Justice William Young did not agree that this was an appropriate remedy in this case.  Justice Young did not accept that the Tribunal’s binding powers in relation to Crown forest land meant that the Tribunal, when exercising those powers, was functioning as if it were an adjudicatory court.  If it was, he argues, there would be no need for the staged interim and final recommendations required in exercising this jurisdiction.  Furthermore, the Tribunal’s decision as to whether it ought to make any recommendations is distinct, considers Justice Young, from its duty to inquire into claims.  On this view, the granting of an urgent hearing in this case is not an inevitable consequence of the Tribunal’s powers when properly exercised.  Justice Young maintains that the Waitangi Tribunal is better placed to make a determination on these matters than is the Court.

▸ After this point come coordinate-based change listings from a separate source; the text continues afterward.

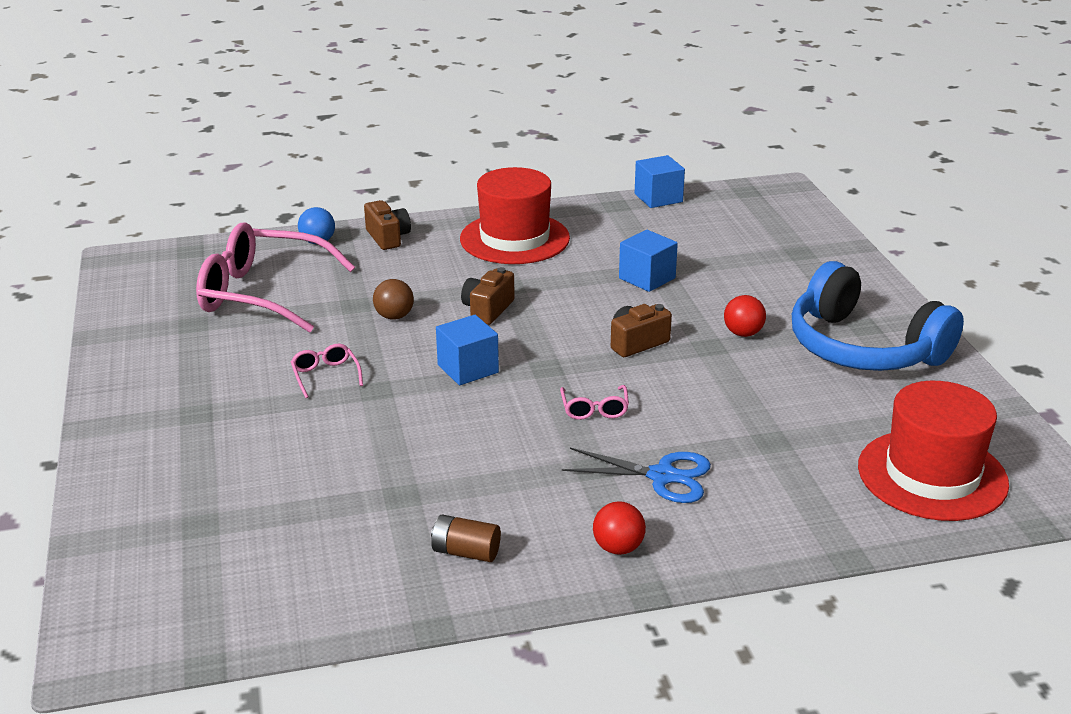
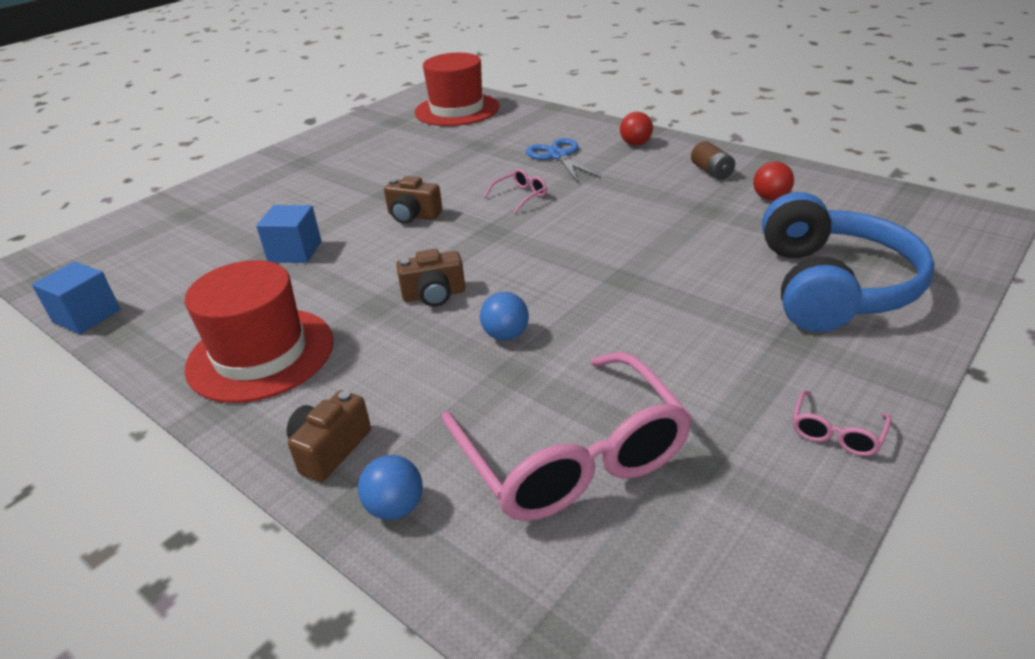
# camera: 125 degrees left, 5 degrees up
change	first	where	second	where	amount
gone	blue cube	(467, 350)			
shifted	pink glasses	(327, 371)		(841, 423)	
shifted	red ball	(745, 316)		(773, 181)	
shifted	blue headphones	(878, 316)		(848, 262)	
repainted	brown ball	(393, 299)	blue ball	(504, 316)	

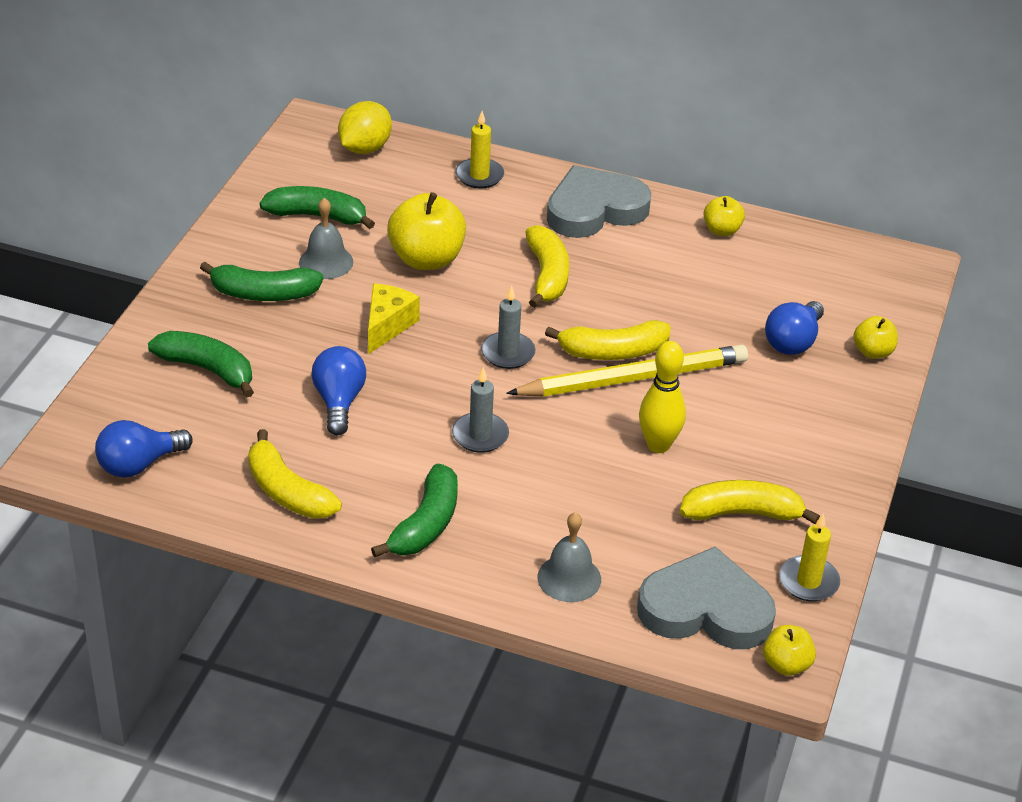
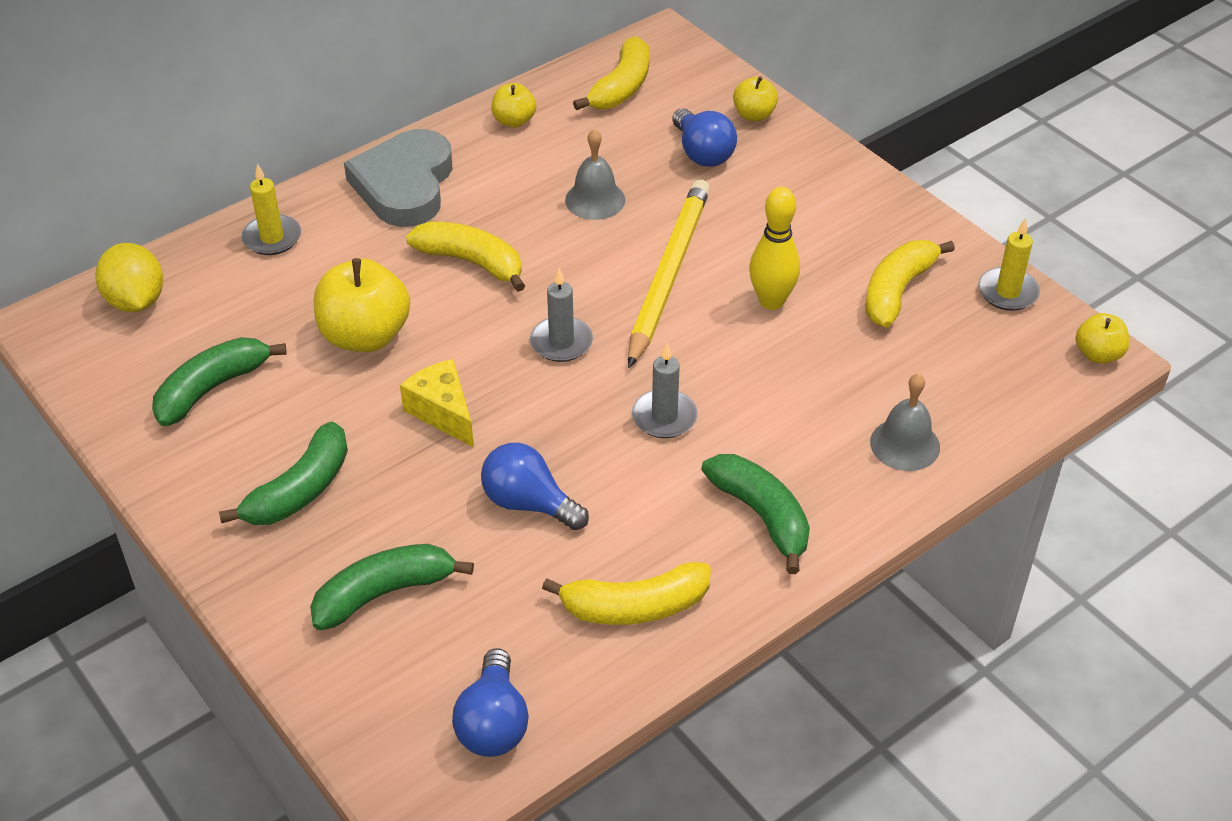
# camera: 55 degrees left, 5 degrees up
change	first	where	second	where	amount
gone	grey heart	(706, 597)			
shifted	grey bell	(326, 238)		(595, 174)	
shifted	yellow banana	(608, 340)		(611, 73)	

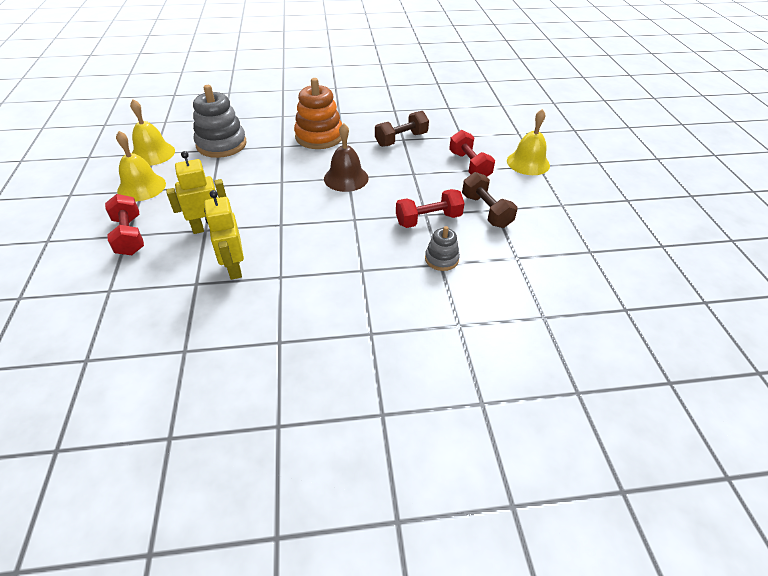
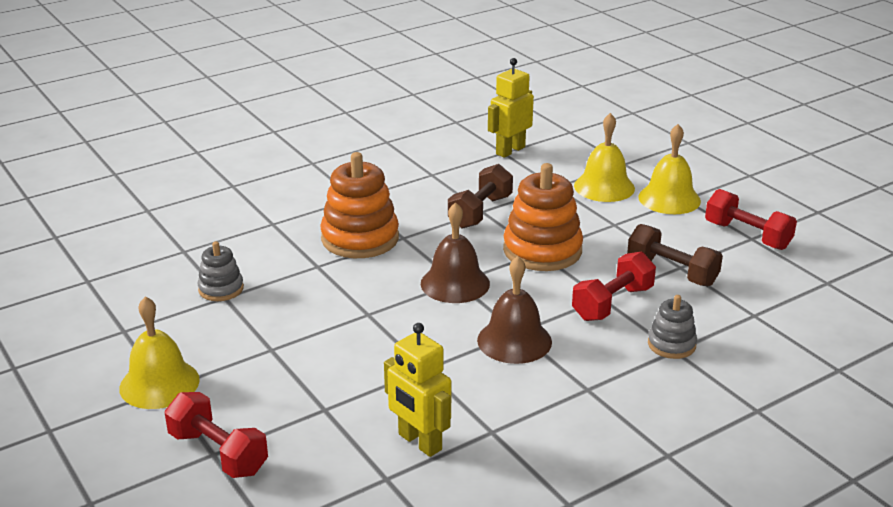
# camera: 25 degrees left, 15 degrees down
change	first	where	second	where	amount
new			brown bell	(514, 310)	
new			orange stacking toy	(543, 217)	
shifted	yellow bell	(152, 132)		(604, 157)	
shifted	yellow robot	(196, 192)		(511, 108)	
shifted	red dumbbell	(472, 153)		(751, 219)	
scaled	grey stacking toy	(219, 121)		(221, 271)	x0.54

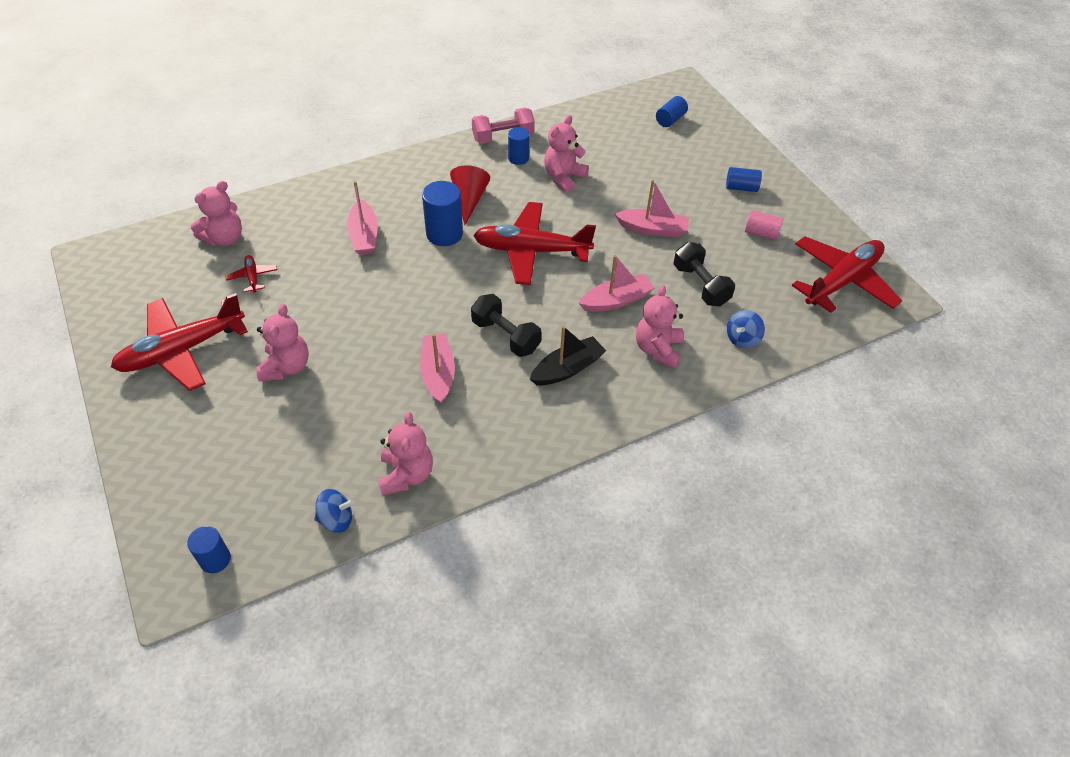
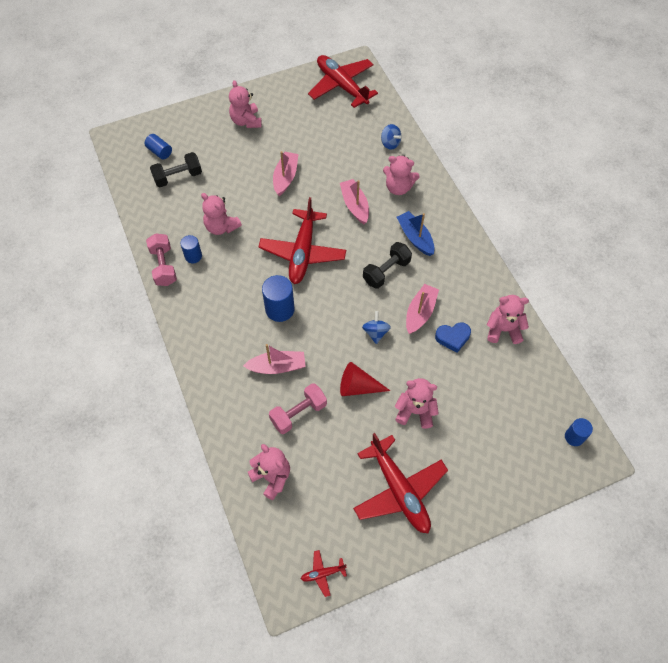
# camera: 85 degrees left, 10 degrees up
change	first	where	second	where	amount
gone	pink cylinder	(764, 225)			
new			pink dumbbell	(298, 408)	
new			blue heart	(453, 337)	
shifted	red plane	(251, 274)		(324, 573)	
shifted	blue spinning top	(334, 511)		(376, 327)	
shifted	red cone	(470, 195)		(365, 379)	
shifted	black dumbbell	(704, 274)		(176, 169)	
swapped	blue cylinder	(744, 179)	pink teddy bear	(245, 104)	
repainted	black boat	(568, 355)	blue boat	(416, 233)	
rotated	pink boat	(437, 369)		(422, 309)	120 degrees clockwise

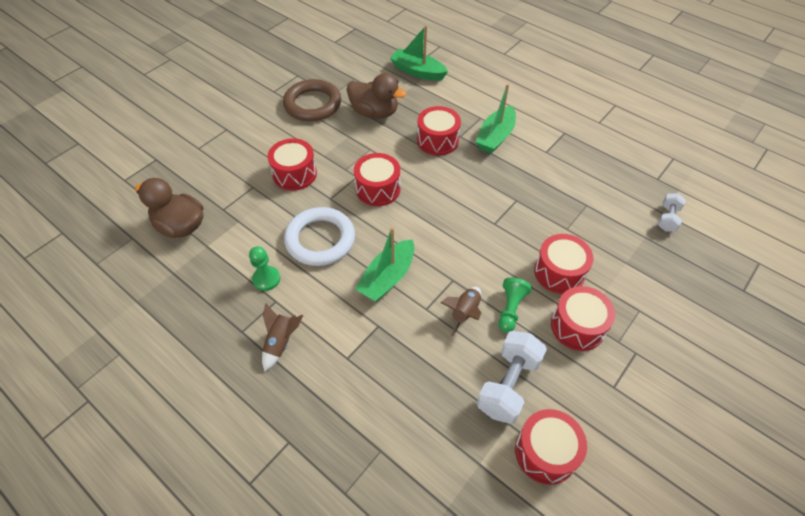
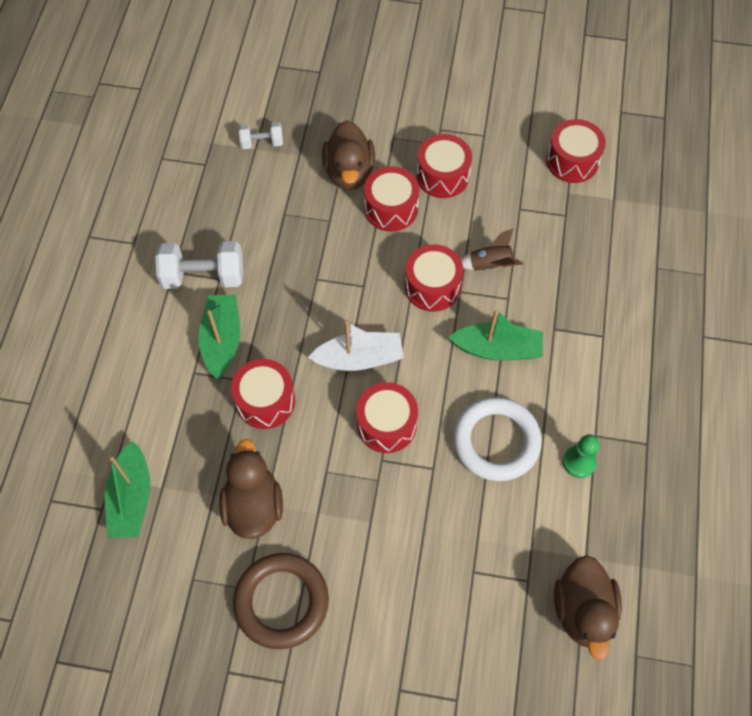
# camera: 120 degrees left, 10 degrees up
change	first	where	second	where	amount
gone	brown rocket	(283, 337)			
gone	green pawn	(515, 305)			
new			white boat	(356, 346)	
new			brown duck	(348, 155)	
shifted	red drum	(292, 164)		(434, 278)	
shifted	white dumbbell	(512, 377)		(199, 265)	
rotated	green boat	(496, 119)		(219, 337)	90 degrees counterclockwise

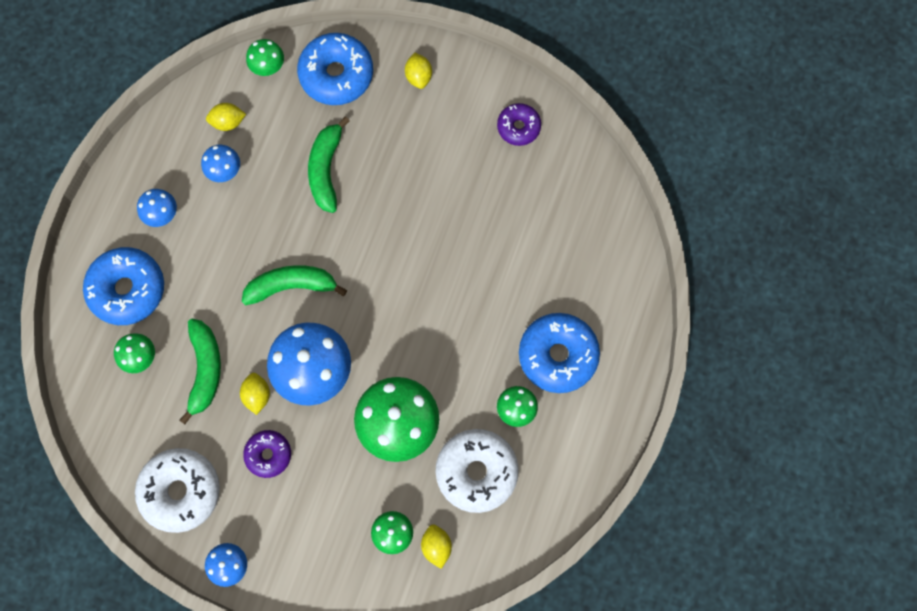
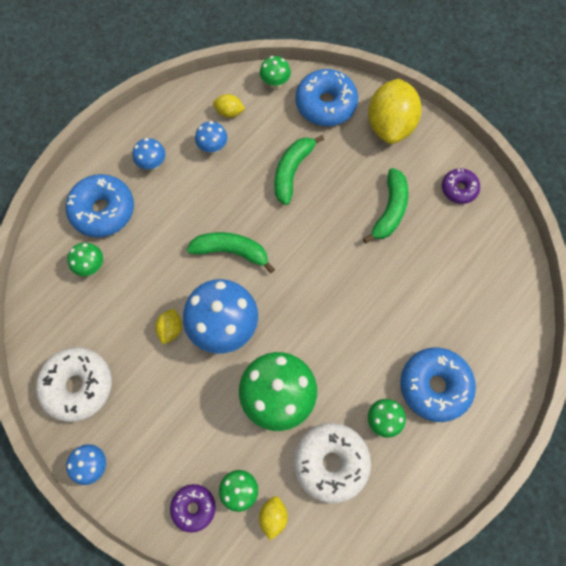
# camera: 20 degrees right, 5 degrees down
change	first	where	second	where	amount
shifted	green banana	(200, 371)		(385, 206)	
shifted	purple donut	(267, 454)		(193, 508)	
scaled	yellow lemon	(418, 71)		(395, 111)	x2.22

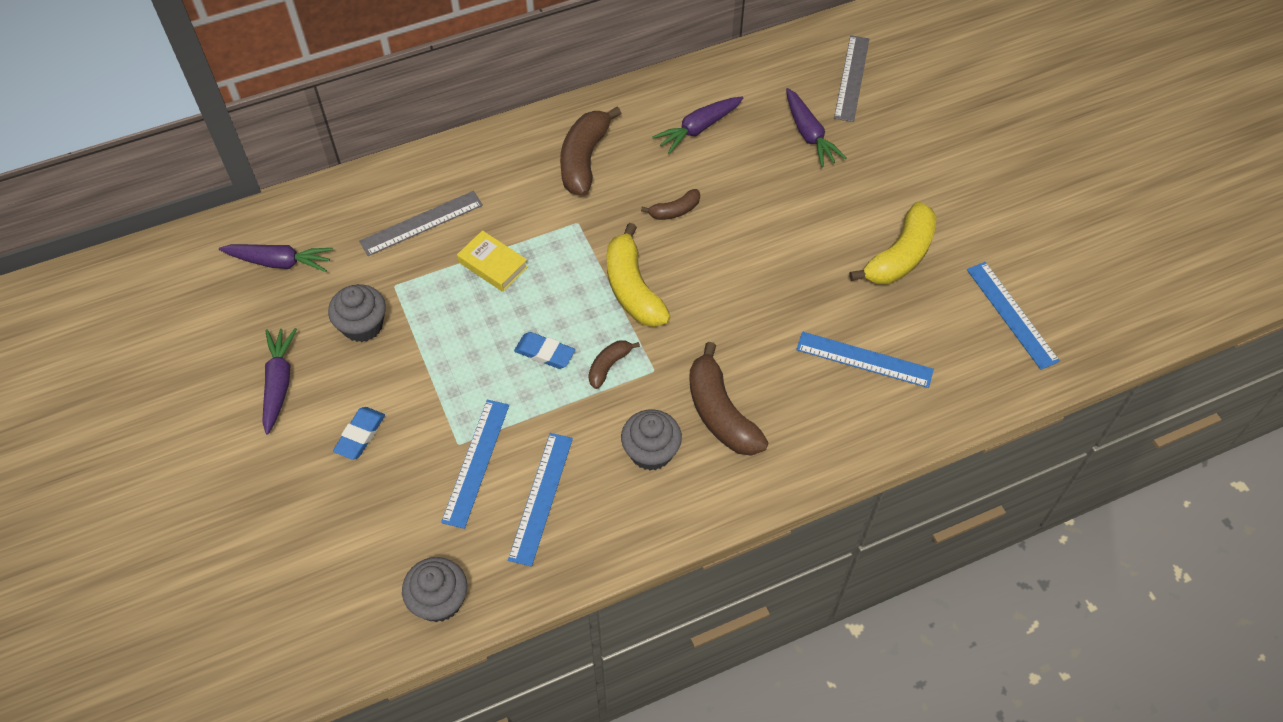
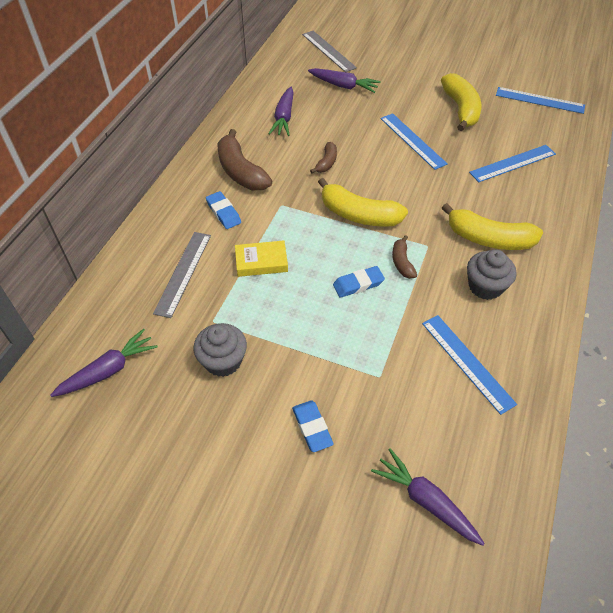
# camera: 45 degrees left, 5 degrees down
change	first	where	second	where	amount
gone	grey cupcake	(434, 589)			
new			blue eraser	(223, 210)	
shifted	purple carrot	(279, 381)		(428, 497)	
shifted	blue ruler	(475, 464)		(414, 141)	
repainted	brown banana	(729, 399)	yellow banana	(492, 226)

The majority’s decision is notable for requiring the Tribunal to undertake an urgent hearing of Mr Haronga’s application and make a decision as to what, if any, remedy is appropriate in this case.  This, in itself, is likely to have considerable ramifications for the way in which the Tribunal approaches urgency applications in future, particularly those that relate to remedies.  Both the majority and minority decisions also include some significant comments in relation to settlement negotiations and the nature of the mandates held by representative bodies in those negotiations, which could also have an impact on the settlement process more broadly.